Ilustrasi menghitung uang rupiah (Bisnis/Rachman)
04 September 2018 19:00 WIB Feni Freycinetia Fitriani Nasional Share :

Solopos.com, JAKARTA -- Wakil Presiden Jusuf Kalla (JK) mengatakan pemerintah menyiapkan sejumlah strategi menghadapi pelemahan nilai tukar rupiah terhadap dolar Amerika Serikat (AS). Kurs rupiah di pasar spot anjlok 120 poin atau 0,81% ke level Rp14.935 per dolar AS pada penutupan perdagangan pasar spot hari ini, Selasa (4/9/2018).

Beberapa langkah yang akan dilakukan, yaitu meningkatkan ekspor, mengurangi impor, dan mengawasi tingkat komponen dalam negeri (TKDN) di proyek-proyek strategis. "Ini sedang dibahas proyek mana yang TKDN rendah. [Daftar proyek] lagi dibikin," ujarnya di Kantor Wapres, Selasa (4/9/2018).

Dia menuturkan isu terkait TKDN tengah dibahas dengan beberapa menteri, Menteri Perindustrian, Menteri Perdagangan, Menteri Keuangan, serta Menteri ESDM termasuk Pertamina dan PLN.

Jk menambahkan pemerintah ingin fokus menggenjot ekspor guna mengurangi defisit neraca perdagangan. Pemerintah akan mengumumkan kebijakan ekspor dalam waktu dekat.

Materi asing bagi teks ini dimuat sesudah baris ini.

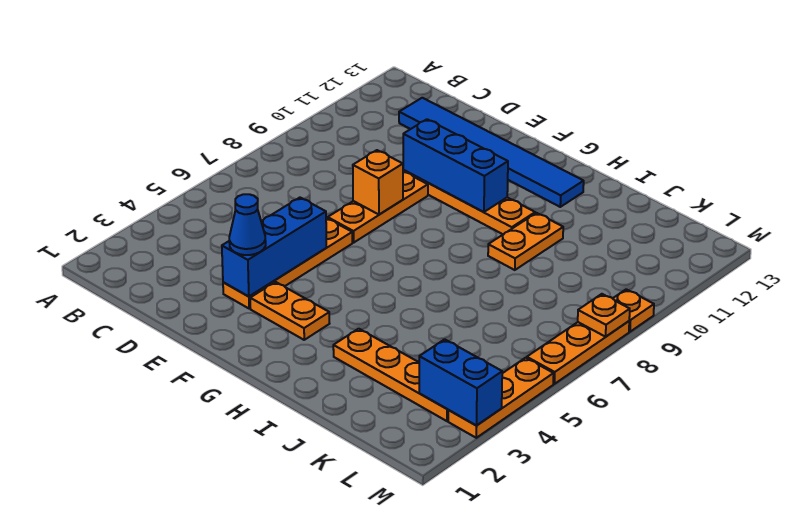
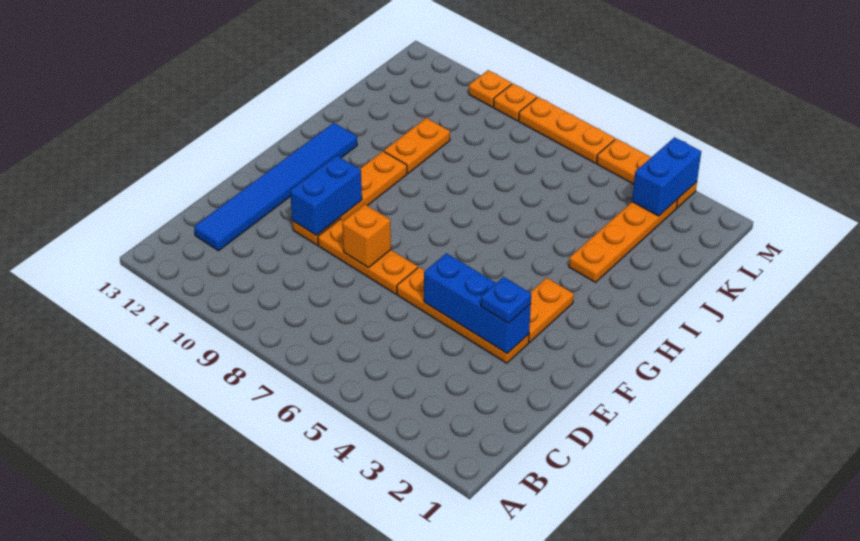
blue cone E3 level 3 -> blue plate E3 level 3
blue brick E10:G10 level 2 -> blue brick E10:F10 level 2
orange plate I9:I10 level 1 -> orange plate I10:J10 level 1
orange plate M8 level 2 -> orange plate M10 level 1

Menurutnya, pemerintah bakal mengoptimalkan penggunaan biodiesel agar pemanfaatkan konten lokal semakin besar. Hal ini, lanjutnya, harus dipikirkan matang-matang oleh Pertamina dan PLN sebagai operator sumber daya energi di Indonesia.

Terkait opsi menaikkan harga BBM, JK pun memastikan kemungkinan itu belum dibahas. "Belum dibicarakan," ungkapnya.

Rupiah melemah 8,5% sejak awal tahun 2018 dan jatuh ke level terendah dalam 20 tahun terakhir. Adapun, defisit transaksi berjalan mencapai US$8 miliar pada kuartal II/2018 atau sekitar 3% dibandingkan dengan PDB Indonesia yang mencapai Rp3.684 triliun pada kuartal II/2018. Darmin mengatakan defisit transaksi berjalan Indonesia masih lebih kecil dibandingkan dengan Brasil, Turki, dan Argentina.